In order for the ‘denazification’ narrative to be justified, Ukraine, its Jewish President and its army must be seen to be Nazi-like. This demands a redirection of Holocaust victimhood and a deliberate falsification of Jewish history. Whereas classical Holocaust revisionism attempts to delegitimise historical facts, by arguing about the feasibility of gas chambers, or the pre-war Jewish population, much contemporary Holocaust delegitimisation will instead seek to redefine the roles of victim and oppressor. By identifying as the victims of perceived totalitarianism, Holocaust revisionists will claim that they are the true victims of Nazism.

White supremacist Joseph Jordan, who goes by the pseudonym Eric Striker, exemplifies how this functions in the context of the Ukrainian invasion. As news emerged of the Russian strike near the site of Babi Yar, a memorial to one of the most horrifying instances of Nazi mass murder, Jordan posted to Telegram that the “Babi Yar museum has been denazified by the glorious motherland’s anti-fascist self-defence forces.” In order to see Russia as a ‘denazification’ force, in this scenario Jews themselves must be the Nazis. As history is increasingly manipulated and politicised, we move further and further from the truth of the Holocaust.

The Antisemitic Conspiratorial Horseshoe

Antisemitic conspiracy theories about President Zelenskyy have certainly not been limited to the extreme-right. Across the ideological spectrum, conspiracy theorists have utilised Zelenkyy’s Jewish heritage to denote him as a puppet of the mainstream media or foreign governments, all rooted in the same traditional antisemitic tropes.

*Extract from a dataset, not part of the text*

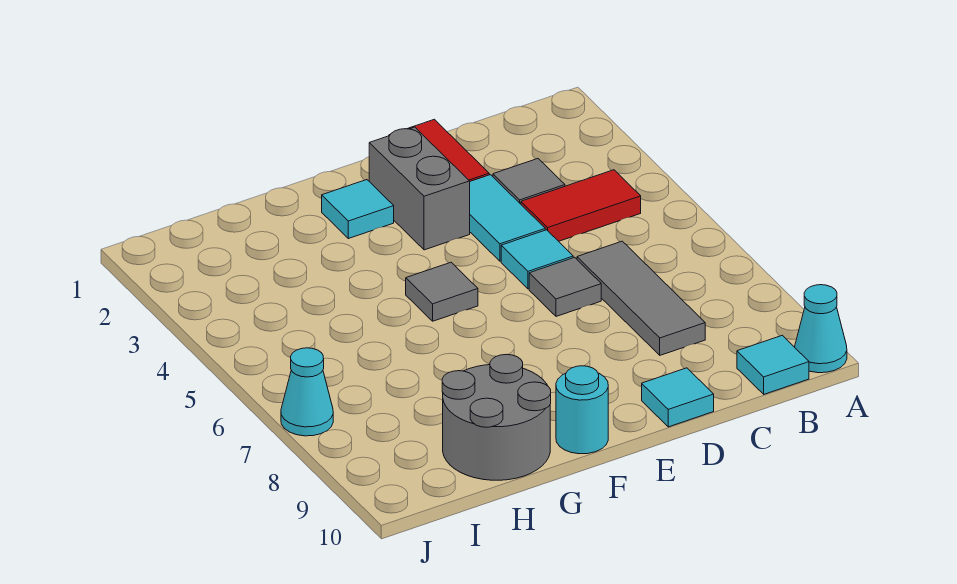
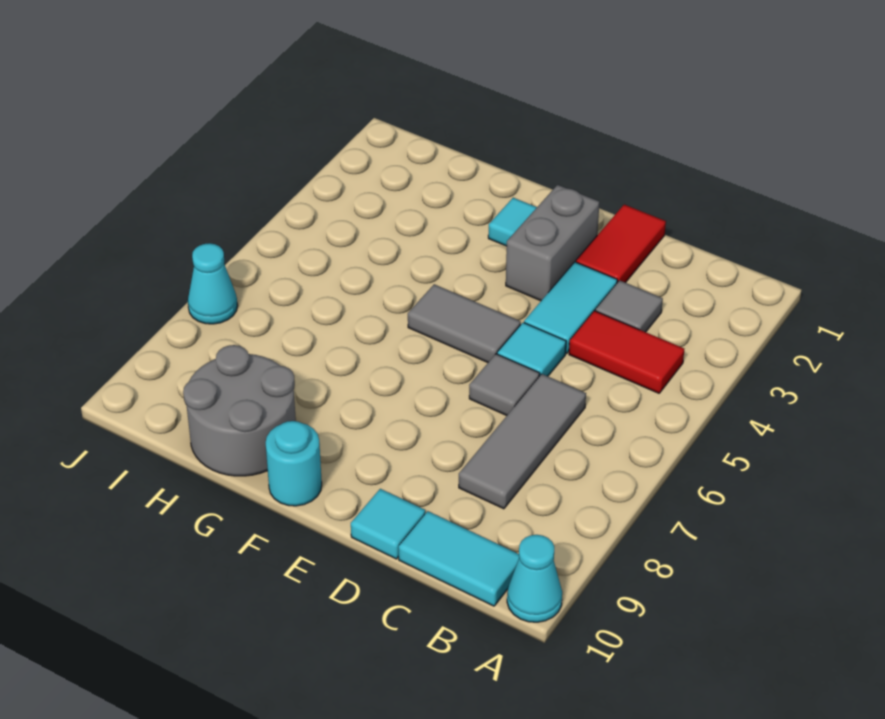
cyan tile B10 level 1 -> cyan tile B10:C10 level 1
grey tile F5 level 1 -> grey tile E5:F5 level 1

Among far-left conspiracy theorists too, the Azov Battalion plays an outsized role in perceived proof of a plot between Ukraine’s neo-Nazis and their Jewish president. One of their conspiracy theories claims that the mainstream media is weaponising Zelenskyy’s Jewishness to distract from questions about the Azov Battalion.

What is common to conspiracy theories which derive from across the ideological spectrum is their obsession with Zelenskyy’s Jewish identity, and its accompanying suspicion. In the context of Putin’s so-called ‘denazification’ project, this not only serves to motivate contemporary antisemitism, but rewrite its history. Antisemitic conspiracy theorists recognise twentieth century totalitarianism, but increasingly see themselves as the victims of history’s alleged reappearance. Not only does this fundamentally mislead the listener about the facts of the Holocaust, it increasingly and deliberately muddies history. This is similarly exemplified through the use of yellow stars in recent anti-vaccine demonstrations. As we move farther away from the Holocaust, revisionism and its subsequent weaponisation against Jews is steadily increasing.

From QAnon to COVID-19 to Ukraine, conspiracy theories centre antisemitism and sow mistrust of Jews. This has long been an antisemitic typology, but with new clothes, new language and new current hooks across the ideological spectrum, its success is only growing.